Incendiary Traces is a collective exploration of the role of landscape imagery in international conflict through public on-site drawing events, artistic, historical and geographic research, and the publication of related materials by diverse contributors.  Artbound, KCET’s arts and culture transmedia journalism program, has been chronicling the project since 2012. Through online reports and essays by various writers, Incendiary Traces is building an archive of drawings, photographs, stories and scholarly research related to the experiences of project participants and the militarized sites we visit, tour, draw, and otherwise “trace”. This blend of art, research and media provides a way for the public to re-imagine contemporary battle space and connect more closely to foreign conflict. For &Now 2015, I will present a selection of images and materials from the archive. For example, these items might include: a map made on tour with the US-Mexico border patrol depicting spatial and linguistic points of interest; survival cards listing “ten commandments of survival in the desert when lost or stranded” published by the 29 Palms Marine Base; a plein-air watercolor made at Northrop Grumman’s Redondo Beach radar and telemetry facilities; or an annotated 1942 crime scene photograph made by a Santa Barbara sheriff to analyze a Japanese attack on coastal oil fields. I will speak about each image shown, giving a brief story about its connection to the project and read select writings that have been published in relation to visual materials. The presentation will thereby offer insights into the instrumental roles linguistic and visual representations of landscape play in understanding international conflict.

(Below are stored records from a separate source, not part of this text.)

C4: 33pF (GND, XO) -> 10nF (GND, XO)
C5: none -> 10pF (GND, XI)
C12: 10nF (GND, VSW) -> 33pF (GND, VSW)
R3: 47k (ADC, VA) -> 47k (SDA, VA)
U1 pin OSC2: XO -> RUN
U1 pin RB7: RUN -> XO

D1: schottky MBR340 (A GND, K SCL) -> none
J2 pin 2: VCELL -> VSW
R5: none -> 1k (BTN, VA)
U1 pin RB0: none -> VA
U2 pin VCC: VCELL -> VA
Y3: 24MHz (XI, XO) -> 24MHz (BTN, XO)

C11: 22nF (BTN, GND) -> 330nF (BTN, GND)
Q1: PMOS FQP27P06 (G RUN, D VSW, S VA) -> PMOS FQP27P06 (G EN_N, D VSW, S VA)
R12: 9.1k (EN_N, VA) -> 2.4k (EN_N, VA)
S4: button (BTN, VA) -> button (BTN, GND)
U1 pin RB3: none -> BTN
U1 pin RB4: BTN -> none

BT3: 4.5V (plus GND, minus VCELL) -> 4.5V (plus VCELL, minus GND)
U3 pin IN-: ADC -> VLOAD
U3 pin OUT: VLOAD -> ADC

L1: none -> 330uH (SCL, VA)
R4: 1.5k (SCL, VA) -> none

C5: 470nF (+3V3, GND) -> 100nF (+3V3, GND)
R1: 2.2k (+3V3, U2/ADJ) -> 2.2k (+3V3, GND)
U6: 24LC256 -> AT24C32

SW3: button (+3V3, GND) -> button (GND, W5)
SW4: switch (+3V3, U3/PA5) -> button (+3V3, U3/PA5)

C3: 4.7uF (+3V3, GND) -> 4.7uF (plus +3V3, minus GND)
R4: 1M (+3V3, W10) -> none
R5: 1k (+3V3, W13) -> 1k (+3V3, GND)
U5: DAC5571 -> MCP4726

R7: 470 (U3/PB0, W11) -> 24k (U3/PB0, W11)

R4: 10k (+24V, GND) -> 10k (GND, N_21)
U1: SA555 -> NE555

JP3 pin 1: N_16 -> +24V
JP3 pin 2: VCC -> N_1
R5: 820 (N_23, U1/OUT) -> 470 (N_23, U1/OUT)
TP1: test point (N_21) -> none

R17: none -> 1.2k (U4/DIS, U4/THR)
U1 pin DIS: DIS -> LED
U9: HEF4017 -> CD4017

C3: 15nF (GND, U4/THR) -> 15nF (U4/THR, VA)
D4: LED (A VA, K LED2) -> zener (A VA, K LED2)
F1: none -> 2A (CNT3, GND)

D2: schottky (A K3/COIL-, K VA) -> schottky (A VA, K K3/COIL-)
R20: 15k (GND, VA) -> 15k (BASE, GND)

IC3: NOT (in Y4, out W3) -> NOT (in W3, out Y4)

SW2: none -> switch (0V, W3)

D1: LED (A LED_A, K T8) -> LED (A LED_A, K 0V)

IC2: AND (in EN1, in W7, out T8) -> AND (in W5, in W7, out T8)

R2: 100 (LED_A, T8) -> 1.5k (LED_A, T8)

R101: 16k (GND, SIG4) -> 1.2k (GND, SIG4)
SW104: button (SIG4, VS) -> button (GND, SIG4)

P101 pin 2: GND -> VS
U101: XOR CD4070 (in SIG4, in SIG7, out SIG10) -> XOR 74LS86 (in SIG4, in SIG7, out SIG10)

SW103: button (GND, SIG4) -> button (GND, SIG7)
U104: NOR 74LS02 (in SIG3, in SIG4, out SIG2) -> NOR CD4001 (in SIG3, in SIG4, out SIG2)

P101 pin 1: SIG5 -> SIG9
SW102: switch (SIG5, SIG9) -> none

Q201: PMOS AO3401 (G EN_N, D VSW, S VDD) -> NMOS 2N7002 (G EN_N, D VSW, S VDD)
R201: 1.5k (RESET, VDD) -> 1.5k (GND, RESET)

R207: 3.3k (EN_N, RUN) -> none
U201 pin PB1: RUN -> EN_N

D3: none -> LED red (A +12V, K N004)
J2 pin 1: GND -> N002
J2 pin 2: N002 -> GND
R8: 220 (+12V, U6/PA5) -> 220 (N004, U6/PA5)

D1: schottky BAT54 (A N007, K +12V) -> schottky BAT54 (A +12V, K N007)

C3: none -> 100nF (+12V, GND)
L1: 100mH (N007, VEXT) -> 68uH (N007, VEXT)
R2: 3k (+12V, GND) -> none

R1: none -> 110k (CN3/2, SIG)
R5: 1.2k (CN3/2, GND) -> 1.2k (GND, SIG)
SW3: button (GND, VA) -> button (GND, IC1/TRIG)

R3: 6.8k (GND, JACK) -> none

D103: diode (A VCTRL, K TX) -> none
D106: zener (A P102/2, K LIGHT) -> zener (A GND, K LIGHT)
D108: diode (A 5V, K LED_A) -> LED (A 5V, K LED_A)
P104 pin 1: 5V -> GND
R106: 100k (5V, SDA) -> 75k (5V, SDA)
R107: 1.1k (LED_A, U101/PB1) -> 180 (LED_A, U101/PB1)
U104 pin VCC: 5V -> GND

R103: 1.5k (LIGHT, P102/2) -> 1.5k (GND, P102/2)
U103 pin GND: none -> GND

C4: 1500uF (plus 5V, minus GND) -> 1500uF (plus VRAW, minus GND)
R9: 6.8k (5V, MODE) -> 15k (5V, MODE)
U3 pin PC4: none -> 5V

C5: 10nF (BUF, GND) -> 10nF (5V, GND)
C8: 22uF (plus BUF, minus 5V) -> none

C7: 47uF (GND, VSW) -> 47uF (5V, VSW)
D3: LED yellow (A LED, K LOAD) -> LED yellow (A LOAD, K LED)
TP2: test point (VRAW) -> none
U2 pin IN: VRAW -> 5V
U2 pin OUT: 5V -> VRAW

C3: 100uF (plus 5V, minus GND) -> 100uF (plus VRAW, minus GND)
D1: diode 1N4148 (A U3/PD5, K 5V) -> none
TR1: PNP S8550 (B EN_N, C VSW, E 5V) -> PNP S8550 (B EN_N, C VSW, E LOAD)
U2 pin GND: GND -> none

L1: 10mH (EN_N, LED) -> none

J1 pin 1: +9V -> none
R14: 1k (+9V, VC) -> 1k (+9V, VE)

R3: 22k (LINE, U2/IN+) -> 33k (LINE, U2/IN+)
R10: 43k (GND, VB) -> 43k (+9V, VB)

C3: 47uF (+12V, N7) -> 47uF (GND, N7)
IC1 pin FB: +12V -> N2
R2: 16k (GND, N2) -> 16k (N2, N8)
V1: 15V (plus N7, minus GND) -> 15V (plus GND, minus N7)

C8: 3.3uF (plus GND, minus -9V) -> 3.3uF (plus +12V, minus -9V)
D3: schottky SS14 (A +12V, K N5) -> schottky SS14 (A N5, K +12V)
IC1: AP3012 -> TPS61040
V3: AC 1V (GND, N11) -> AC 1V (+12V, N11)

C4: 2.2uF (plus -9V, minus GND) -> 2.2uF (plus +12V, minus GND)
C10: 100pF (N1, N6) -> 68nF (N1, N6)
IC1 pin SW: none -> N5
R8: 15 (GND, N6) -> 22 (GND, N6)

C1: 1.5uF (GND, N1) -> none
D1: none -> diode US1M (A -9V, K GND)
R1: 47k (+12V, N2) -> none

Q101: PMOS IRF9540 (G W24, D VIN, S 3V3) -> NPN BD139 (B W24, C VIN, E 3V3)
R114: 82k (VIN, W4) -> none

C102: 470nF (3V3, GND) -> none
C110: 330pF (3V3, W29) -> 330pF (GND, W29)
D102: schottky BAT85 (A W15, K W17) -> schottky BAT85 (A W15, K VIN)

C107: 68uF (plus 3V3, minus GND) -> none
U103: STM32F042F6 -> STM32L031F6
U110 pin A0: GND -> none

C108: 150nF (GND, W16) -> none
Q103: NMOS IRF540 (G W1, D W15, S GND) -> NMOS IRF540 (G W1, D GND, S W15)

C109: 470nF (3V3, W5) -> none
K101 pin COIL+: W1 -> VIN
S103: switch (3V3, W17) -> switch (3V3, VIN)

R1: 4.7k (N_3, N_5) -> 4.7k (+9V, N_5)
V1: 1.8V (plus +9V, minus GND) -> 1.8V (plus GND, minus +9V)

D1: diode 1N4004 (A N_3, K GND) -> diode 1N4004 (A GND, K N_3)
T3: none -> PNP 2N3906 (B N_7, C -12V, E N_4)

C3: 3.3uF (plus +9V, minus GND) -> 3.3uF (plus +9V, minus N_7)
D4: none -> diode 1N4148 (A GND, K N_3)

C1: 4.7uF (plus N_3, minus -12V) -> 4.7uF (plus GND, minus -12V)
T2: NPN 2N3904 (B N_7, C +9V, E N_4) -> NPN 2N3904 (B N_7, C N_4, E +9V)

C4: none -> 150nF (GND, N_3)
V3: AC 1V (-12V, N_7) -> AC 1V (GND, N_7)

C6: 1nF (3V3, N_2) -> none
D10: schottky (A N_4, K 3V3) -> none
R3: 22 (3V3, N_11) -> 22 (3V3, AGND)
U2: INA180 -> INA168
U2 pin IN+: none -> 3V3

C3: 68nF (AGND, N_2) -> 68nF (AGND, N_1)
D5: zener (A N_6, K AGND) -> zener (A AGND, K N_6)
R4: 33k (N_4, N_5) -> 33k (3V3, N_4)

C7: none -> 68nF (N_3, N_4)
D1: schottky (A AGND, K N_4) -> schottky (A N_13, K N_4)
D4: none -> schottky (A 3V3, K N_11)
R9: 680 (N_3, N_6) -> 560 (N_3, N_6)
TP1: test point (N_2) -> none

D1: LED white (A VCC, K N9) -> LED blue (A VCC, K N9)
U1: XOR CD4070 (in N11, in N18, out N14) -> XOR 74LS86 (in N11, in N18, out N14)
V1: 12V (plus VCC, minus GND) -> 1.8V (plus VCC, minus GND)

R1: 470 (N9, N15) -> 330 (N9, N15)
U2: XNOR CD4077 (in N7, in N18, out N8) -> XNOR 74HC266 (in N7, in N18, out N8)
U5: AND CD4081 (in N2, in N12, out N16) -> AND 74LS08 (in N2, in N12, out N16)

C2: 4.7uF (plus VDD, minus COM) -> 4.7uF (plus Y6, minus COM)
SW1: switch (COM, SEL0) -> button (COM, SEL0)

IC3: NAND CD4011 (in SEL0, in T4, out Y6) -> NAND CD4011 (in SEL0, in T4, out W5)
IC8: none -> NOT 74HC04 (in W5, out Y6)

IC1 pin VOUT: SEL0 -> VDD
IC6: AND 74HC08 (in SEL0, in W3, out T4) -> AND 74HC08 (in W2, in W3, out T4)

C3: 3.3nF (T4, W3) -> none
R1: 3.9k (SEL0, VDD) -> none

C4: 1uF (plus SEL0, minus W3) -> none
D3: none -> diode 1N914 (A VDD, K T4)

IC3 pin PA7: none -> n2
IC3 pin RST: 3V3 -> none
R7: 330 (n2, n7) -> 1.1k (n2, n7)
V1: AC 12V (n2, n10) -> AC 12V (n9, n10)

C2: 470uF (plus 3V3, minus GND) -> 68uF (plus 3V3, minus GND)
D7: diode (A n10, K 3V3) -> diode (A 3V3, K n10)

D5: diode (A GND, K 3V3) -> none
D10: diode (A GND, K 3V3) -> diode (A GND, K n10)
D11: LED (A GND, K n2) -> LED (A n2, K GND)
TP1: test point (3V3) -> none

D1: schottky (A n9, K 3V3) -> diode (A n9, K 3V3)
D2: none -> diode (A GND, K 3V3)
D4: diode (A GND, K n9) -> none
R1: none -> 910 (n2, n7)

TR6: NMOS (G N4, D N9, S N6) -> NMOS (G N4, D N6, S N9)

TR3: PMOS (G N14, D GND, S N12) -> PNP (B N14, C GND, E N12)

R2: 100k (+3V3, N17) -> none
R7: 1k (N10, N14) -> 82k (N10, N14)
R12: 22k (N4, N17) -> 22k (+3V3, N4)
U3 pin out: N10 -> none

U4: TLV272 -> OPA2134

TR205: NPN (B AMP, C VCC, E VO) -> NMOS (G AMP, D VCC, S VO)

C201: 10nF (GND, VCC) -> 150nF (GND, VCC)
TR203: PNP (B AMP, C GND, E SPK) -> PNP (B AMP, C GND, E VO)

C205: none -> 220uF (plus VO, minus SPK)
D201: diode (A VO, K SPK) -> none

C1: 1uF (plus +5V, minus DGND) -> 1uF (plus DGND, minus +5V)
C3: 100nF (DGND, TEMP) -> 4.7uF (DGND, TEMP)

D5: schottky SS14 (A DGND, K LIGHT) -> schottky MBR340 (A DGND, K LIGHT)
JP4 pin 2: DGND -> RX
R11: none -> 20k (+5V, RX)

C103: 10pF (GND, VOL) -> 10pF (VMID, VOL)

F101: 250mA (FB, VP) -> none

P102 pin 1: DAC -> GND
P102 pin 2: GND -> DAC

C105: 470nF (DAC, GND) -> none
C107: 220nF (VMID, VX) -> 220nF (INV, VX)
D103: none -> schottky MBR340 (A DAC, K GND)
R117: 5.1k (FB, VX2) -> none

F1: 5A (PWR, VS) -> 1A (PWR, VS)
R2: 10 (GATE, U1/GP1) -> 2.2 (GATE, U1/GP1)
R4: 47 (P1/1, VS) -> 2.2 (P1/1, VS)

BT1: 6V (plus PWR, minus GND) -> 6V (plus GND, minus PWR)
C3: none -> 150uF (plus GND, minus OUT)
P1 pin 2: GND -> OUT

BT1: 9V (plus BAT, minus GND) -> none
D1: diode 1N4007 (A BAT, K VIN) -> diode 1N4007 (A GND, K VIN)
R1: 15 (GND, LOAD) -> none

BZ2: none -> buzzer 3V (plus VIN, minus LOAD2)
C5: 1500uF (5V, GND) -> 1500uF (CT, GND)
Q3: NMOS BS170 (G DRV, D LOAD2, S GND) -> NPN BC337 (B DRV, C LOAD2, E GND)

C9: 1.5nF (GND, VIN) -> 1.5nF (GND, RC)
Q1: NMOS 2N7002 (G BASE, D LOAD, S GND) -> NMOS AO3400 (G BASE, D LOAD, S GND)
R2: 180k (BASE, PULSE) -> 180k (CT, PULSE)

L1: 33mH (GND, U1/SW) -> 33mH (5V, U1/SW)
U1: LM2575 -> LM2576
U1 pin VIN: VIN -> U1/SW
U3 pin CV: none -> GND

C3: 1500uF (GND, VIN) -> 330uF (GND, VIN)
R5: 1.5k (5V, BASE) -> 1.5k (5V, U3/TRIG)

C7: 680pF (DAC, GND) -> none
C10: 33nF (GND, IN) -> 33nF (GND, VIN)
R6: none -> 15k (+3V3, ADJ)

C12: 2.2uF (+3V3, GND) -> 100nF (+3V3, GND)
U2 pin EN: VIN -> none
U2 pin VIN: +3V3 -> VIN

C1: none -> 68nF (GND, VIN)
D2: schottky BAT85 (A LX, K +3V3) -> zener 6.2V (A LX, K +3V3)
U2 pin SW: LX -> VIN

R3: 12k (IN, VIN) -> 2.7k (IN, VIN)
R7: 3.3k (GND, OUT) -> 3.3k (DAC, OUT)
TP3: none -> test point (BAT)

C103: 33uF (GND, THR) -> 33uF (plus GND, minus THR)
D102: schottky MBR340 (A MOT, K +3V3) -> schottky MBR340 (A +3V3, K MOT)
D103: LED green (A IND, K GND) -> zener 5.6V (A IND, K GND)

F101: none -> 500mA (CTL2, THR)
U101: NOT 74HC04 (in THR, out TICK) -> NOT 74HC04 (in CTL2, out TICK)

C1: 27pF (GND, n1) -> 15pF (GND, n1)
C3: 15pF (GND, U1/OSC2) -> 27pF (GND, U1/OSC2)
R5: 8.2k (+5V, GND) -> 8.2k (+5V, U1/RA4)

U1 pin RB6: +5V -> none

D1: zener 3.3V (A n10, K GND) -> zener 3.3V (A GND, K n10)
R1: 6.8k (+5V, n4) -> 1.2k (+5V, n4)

Pepe Rojo, “You can see the future from here: Border experiential futures” (a presentation slash screening (with freebies included))

“Desde aquí se ve el futuro” was a series of science fiction-based interventions made during a two month period on the busiest border crossing on the world: Tijuana-San Ysidro. Two hundred artists, mostly students from UABC (Baja California’s Autonomous University), collaborated with images, artwork, dance, theatre and conceptual performances, installations, short stories, and readings in a collective imagination exercise of the near future of the border. A procession was carried out for a saint from the future, a swap meet was enacted (with its own currency), a short wave radio station transmitted for cars stuck at the border’s waiting line and a newspaper from 2043 was distributed among the border-crossers. This presentation (which includes videos) will give an overview of the interventions.

Stephanie Sauer, “The Accidental Archives of the Royal Chicano Air Force” (performative presentation)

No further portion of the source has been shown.